Top 2 Health Benefits of Turmeric, What the Research Says


The amazing health benefits of turmeric root (Curcuma longa) come from its bright yellow-orange phenolic antioxidant known as CURCUMIN. This is the main component known to provide for turmeric's impressive array of useful properties.

Here are the top two most profound science-based ways that adding turmeric spice and/or a turmeric curcumin supplement to the diet can be a medicinal helper on your healing journey. We'll also discuss how to take turmeric and the best ways to use it for optimal results.

1) Health Benefits of Turmeric for Inflammation

One of the most popular uses of turmeric is as a natural ANTI-INFLAMMATORY utilized for its pain-lessening features.

Turmeric root contains three main curcuminoids: curcumin, demethoxycurcumin and bisdemethoxycurcumin, all of which have anti-inflammatory activity. Curcumin, however, makes up about 80% curcuminoids and is therefore the compound most researched.

Specifically, curcumin is valued for its benefits to healthy joints and conditions like rheumatoid arthritis. (*)

Curcumin is reported in vivo and in vitro, to have excellent anti-RA characteristics by inhibiting certain pro-inflammatory factors and signaling pathways.

Turmeric is likewise often a main ingredient used in dietary or herbal supplements for joint support. When taken in supplementary doses it's known to soothe and nourish the joint tissues and encourage comfortable movement.

Before we discuss the health benefits of turmeric #2, here is important information on how to take turmeric you may want to know about.


How to Take Turmeric for Best Results

Incorporating turmeric into the diet is a great way to get some of the benefits that curcumin has to offer.

On average, two teaspoons of turmeric powder will contain about 400 mg of curcumin. Using fresh turmeric root is also very potent and can be used in recipes or to make a therapeutic tea.

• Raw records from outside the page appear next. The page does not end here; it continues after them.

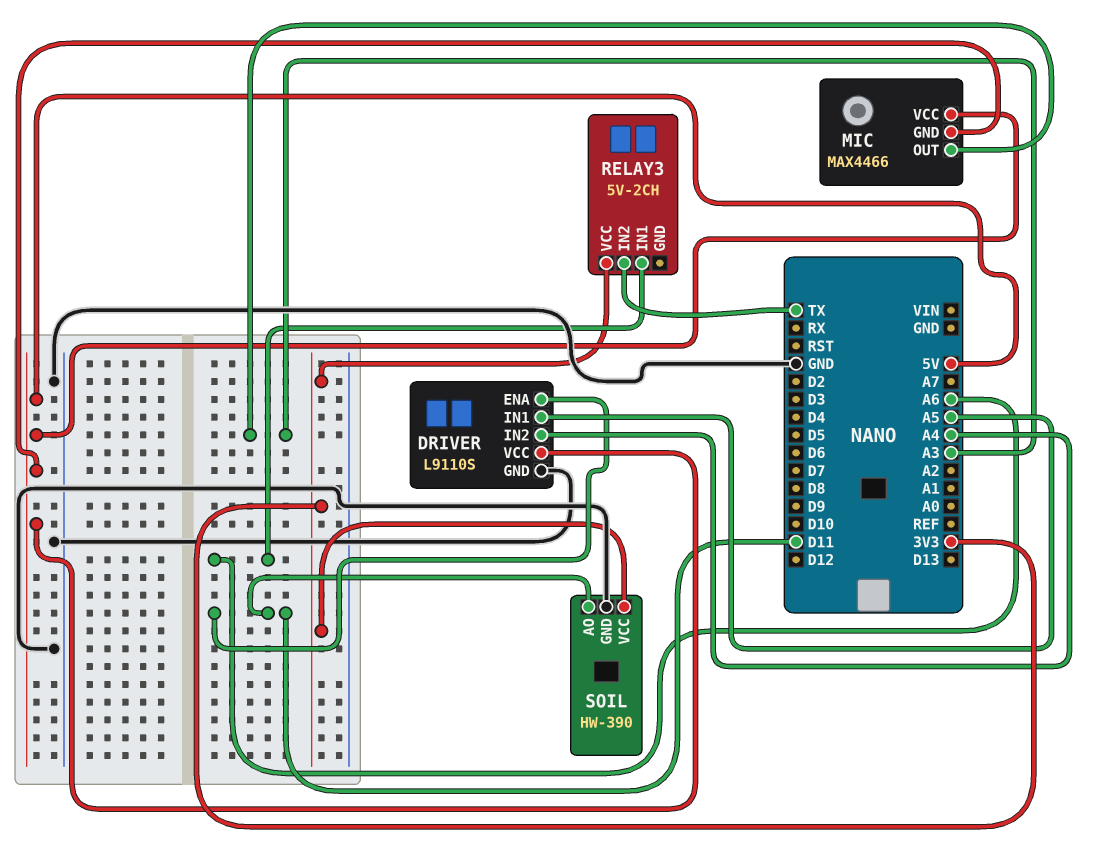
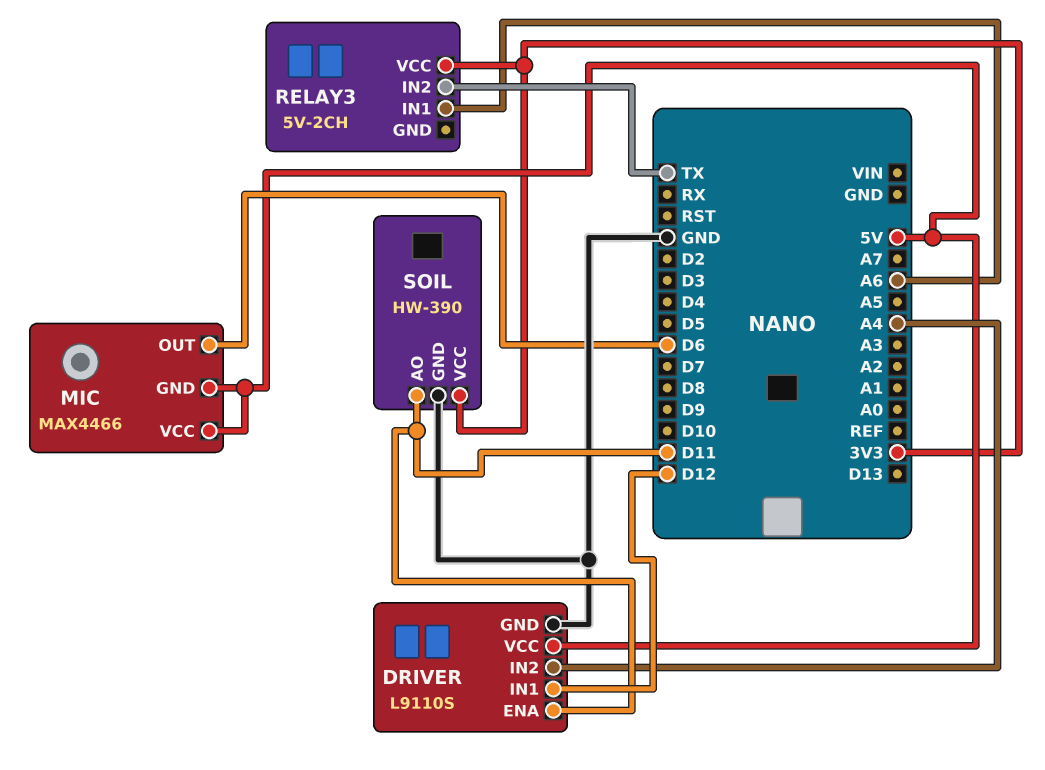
DRIVER pin IN1: A5 -> D12
MIC pin OUT: A3 -> D6

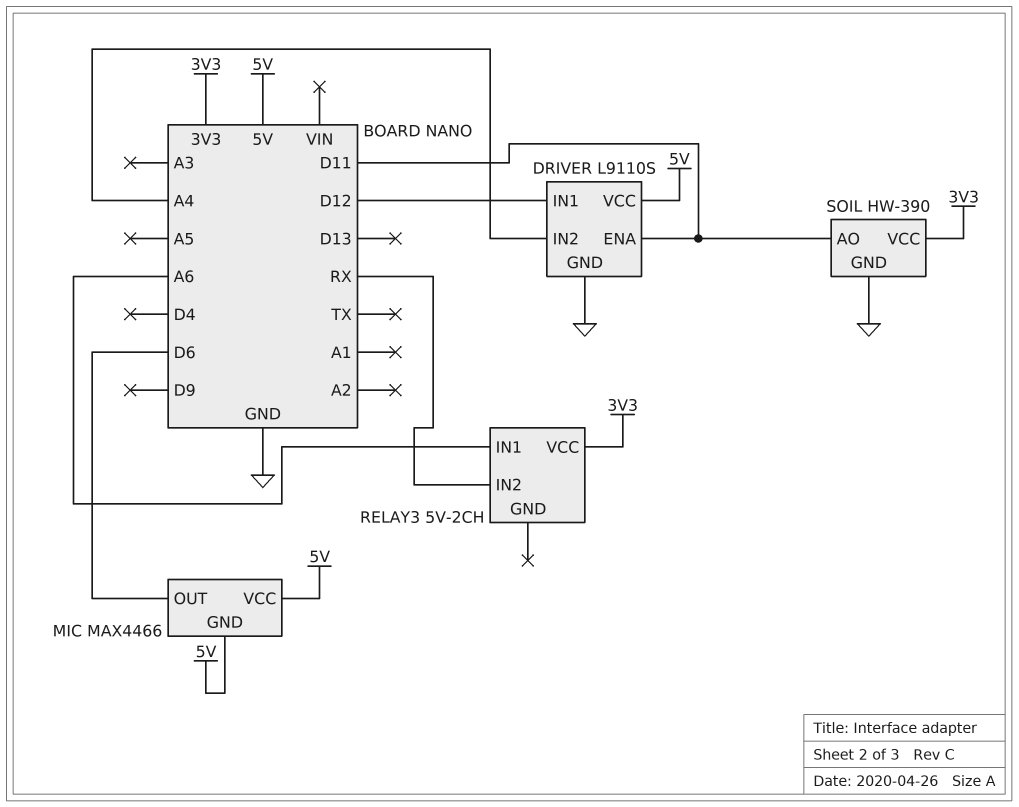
RELAY3 pin IN2: TX -> RX

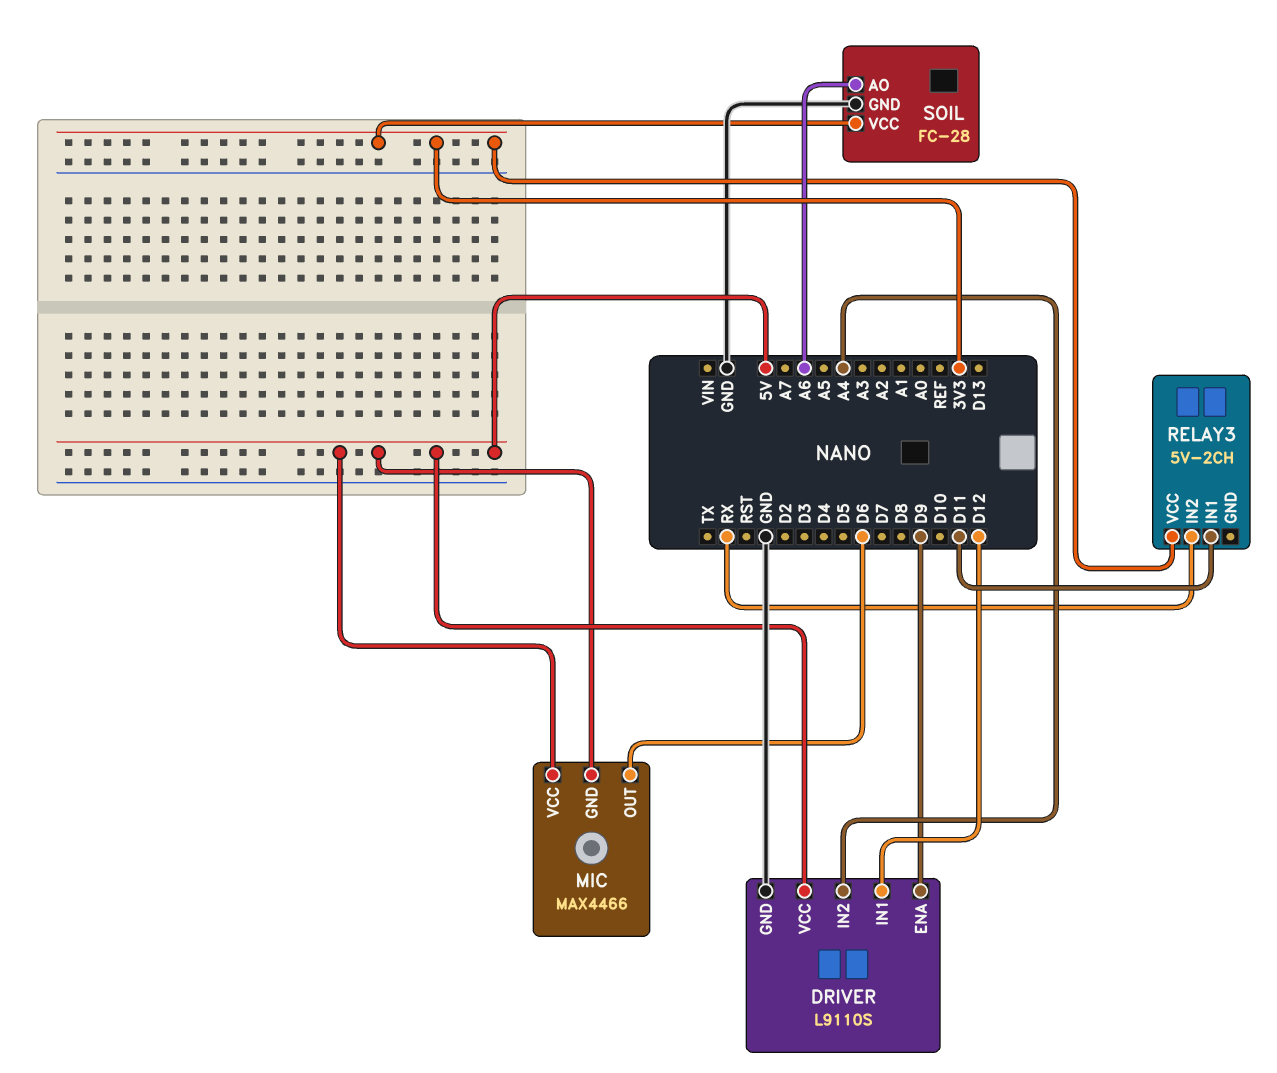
DRIVER pin ENA: D11 -> D9
RELAY3 pin IN1: A6 -> D11
SOIL: HW-390 -> FC-28
SOIL pin AO: D11 -> A6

However, the curcumin in turmeric is more absorbable when turmeric is consumed with black pepper. That's because the piperine compound in pepper naturally enhances curcumin uptake. Not just a little, but A LOT. In fact, some research gives evidence that it can boost overall absorbability of curcumin by 2,000%. Black pepper is therefore often an ingredient in many turmeric supplements.

Likewise, a turmeric/ginger combination (common in the infamous golden milk recipe) can also be of benefit for this purpose. Using a mixture of turmeric and ginger has been studied for its increased anti-inflammatory potential.

Heat preparation of turmeric as well as consuming it with some kind of fat, like coconut oil or ghee, can also greatly enhance the bioavailability of the curcumin compound because of its fat solubility.

Turmeric is also available as an extract powder standardized to contain 95% curcuminoids. These herbal products usually go by the name "Turmeric Curcumin" or "Pure Curcumin".

2) Health Benefits of Turmeric for Cognitive Support

There has been quite a bit of research about the different ways that turmeric and curcumin extracts have been used to foster cognitive brain functions.

One of these is for depression (*) and the other is for its potential neuroprotective properties. (*)

For Depression

The curcumin compound in turmeric root has been widely studied for its effects on the nervous system and its ability to inhibit monoamine oxidase. This is a well-known enzyme crucial to the depression-correlated neurotransmitters serotonin and dopamine and their metabolism and uptake in the brain.

Furthermore, in research using curcumin for improving chronic pain-induced depression, its actions on lipid metabolism were thought to be involved.

Likewise, in a recent 2020 study, curcumin was found to offer relief for chronic mild stress-induced depression in rats tested.

For Neuroprotection

The turmeric and curcumin combination has been significantly researched for its neuroprotective influence on cognitive functions.

Of course, one of the main health benefits of turmeric is its anti-inflammatory actions and inflammation is often involved in age-related neurological decline and health-related issues. (*)

But another attribute that makes curcumin especially suitable for certain associated disorders is its studied impact as a metal ion chelator and liver cleansing agent.

In some science, it has been identified to help remove aluminum, an often-implicated toxin involved in certain degenerative diseases. (*) In addition, curcumin is reported to reduce toxic levels of arsenic, acrylonitrile, lead and cadmium.


Excessive amounts of turmeric are best avoided during pregnancy and when nursing. Always consult your health care professional prior to using turmeric powder or supplements if you are taking any type of medication or have a serious medical condition.